The signs are good. Whilst Netanyahu got an welcome reception at the AIPAC conference in the US, delivering a set-piece speech to 7,500 guests, his visit to the Whitehouse was not quite the greeting one would expect from a long-term ally, though perhaps this was to be expected after deeply embarrassing US Vice-President Joe Biden by announcing house building in East Jerusalem on the day he visited Israel in an attempt to “kick start” the peace process. The BBC tells us of Netanyahu’s visit that:
It began at 1730, shortly after the news had emerged of the granting of permits for another controversial building project in East Jerusalem.

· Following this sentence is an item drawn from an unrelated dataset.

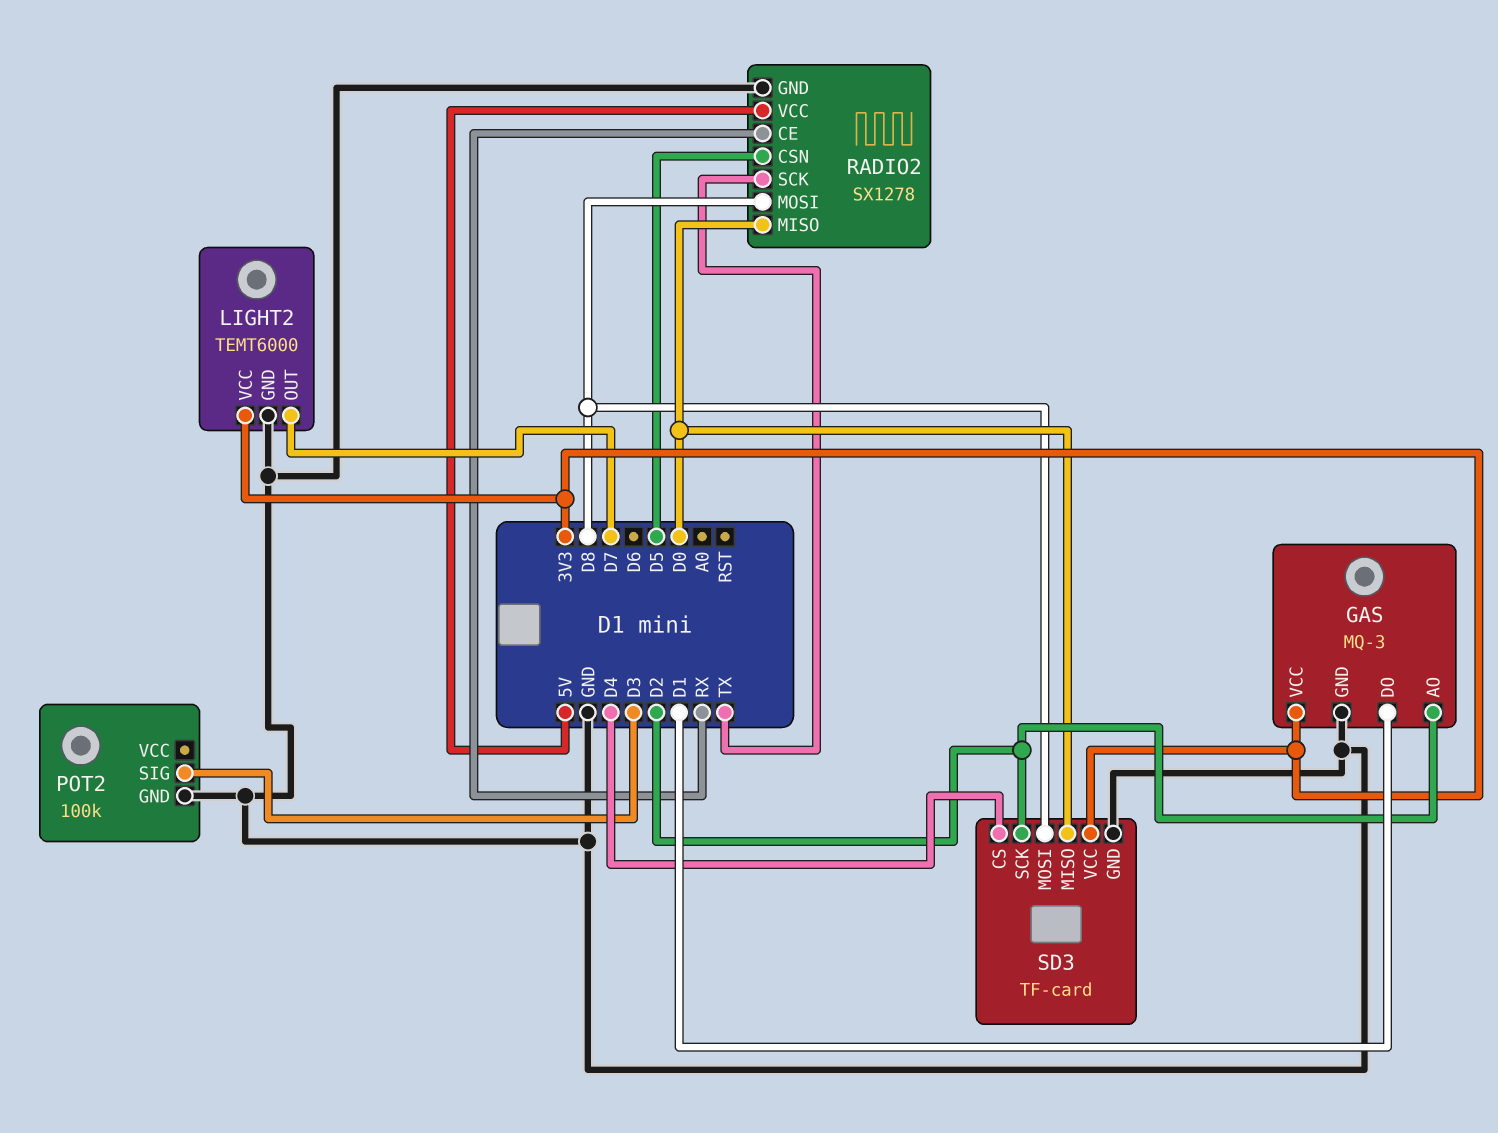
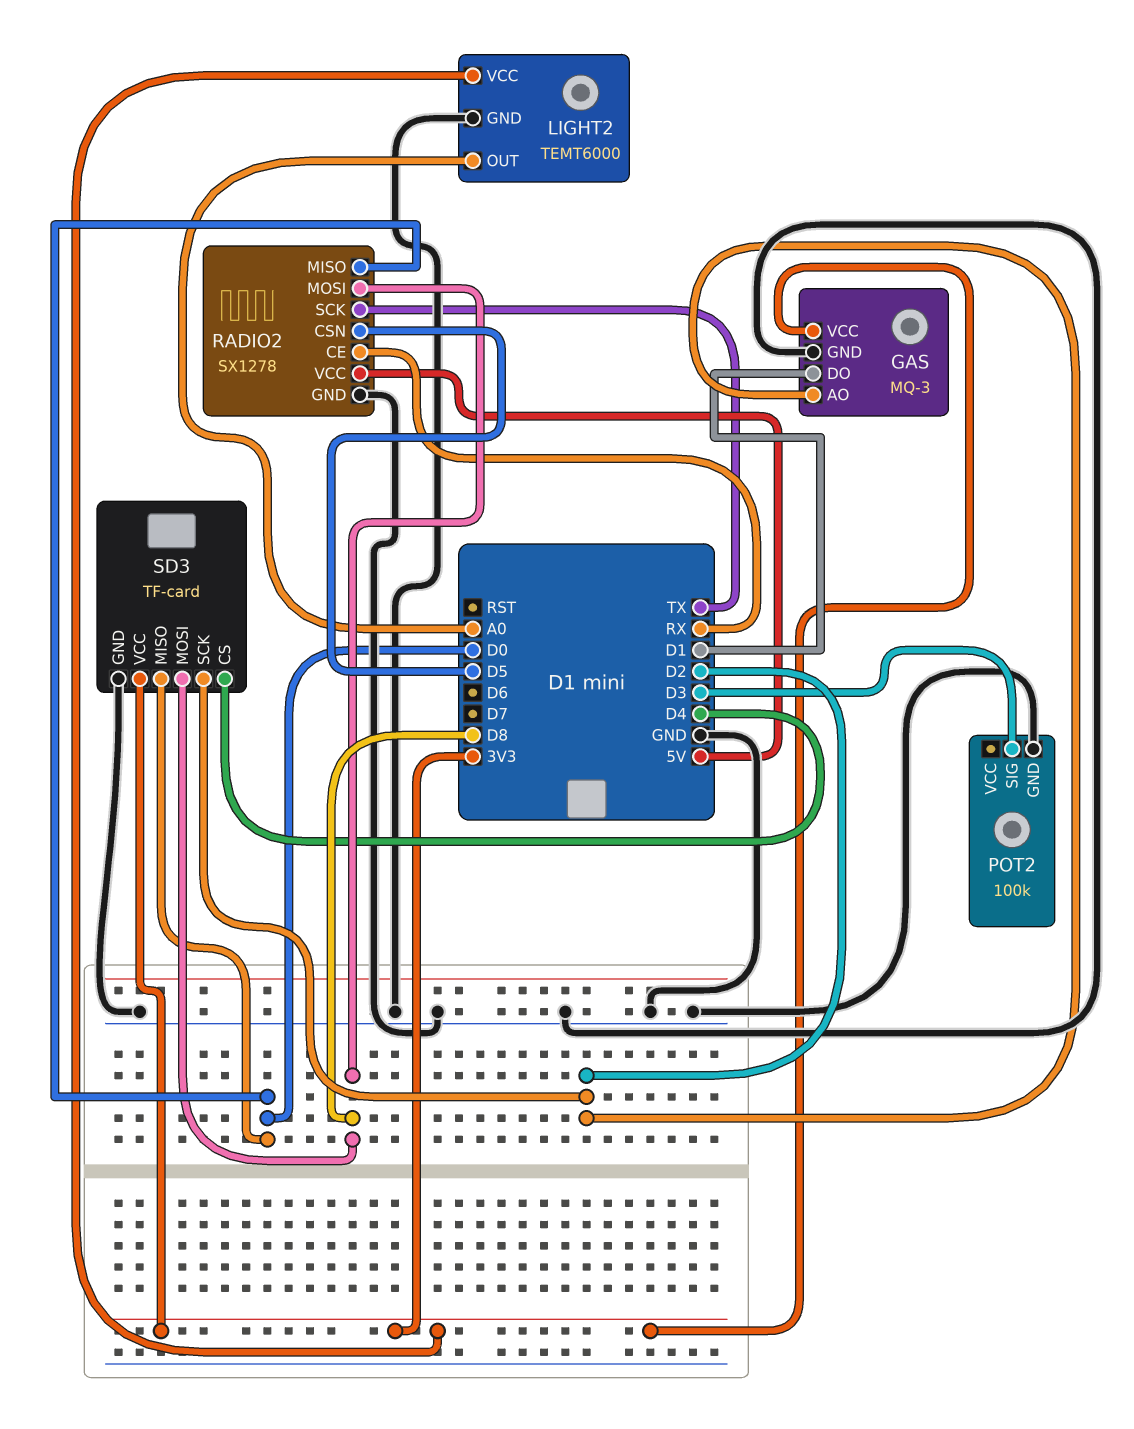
LIGHT2 pin OUT: D7 -> A0

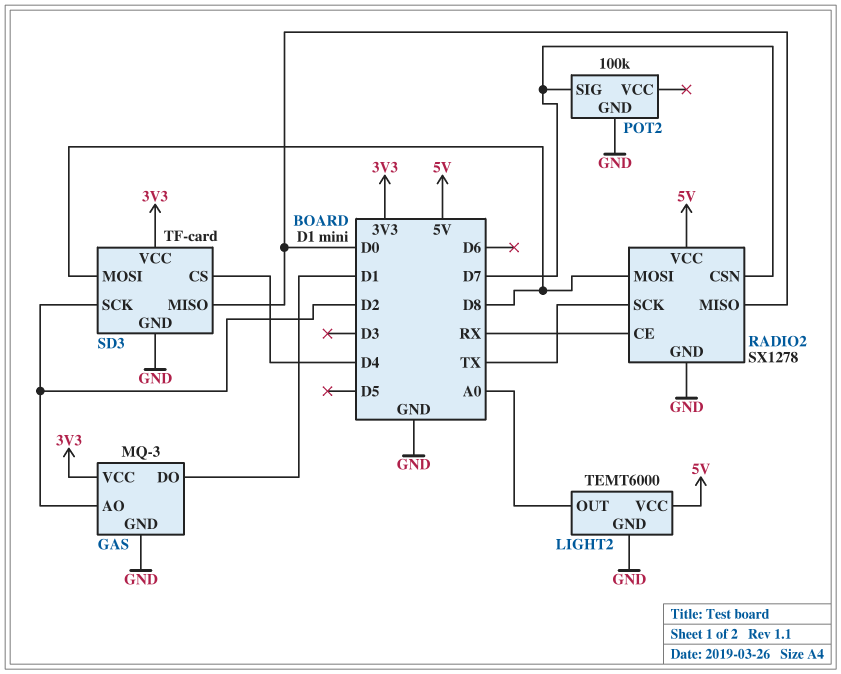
LIGHT2 pin VCC: 3V3 -> 5V
POT2 pin SIG: D3 -> D7
RADIO2 pin CSN: D5 -> D7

We waited at the hotel for indications of how the meeting had gone. The signs were ominous for Mr Netanyahu - only official photographers, no public handshake or remarks in the presence of the press.
Sometime after 1900 it emerged that the meeting was over. A senior Israeli official told me there would be time for a drink in the bar before a statement came.
There turned out to be enough time, had we wanted it, for a tour of Washington’s bars. And still no statement came from the White House or the Netanyahu staff…
The following morning, all media engagements for Netanyahu were cancelled.
His staff wouldn’t say a word, but it was written all over their faces that things were not good for the prime minister.
This coming so close to Israeli Apartheid Week and amongst growing calls for Boycott, Divestment and Sanctions in support of Palestinians.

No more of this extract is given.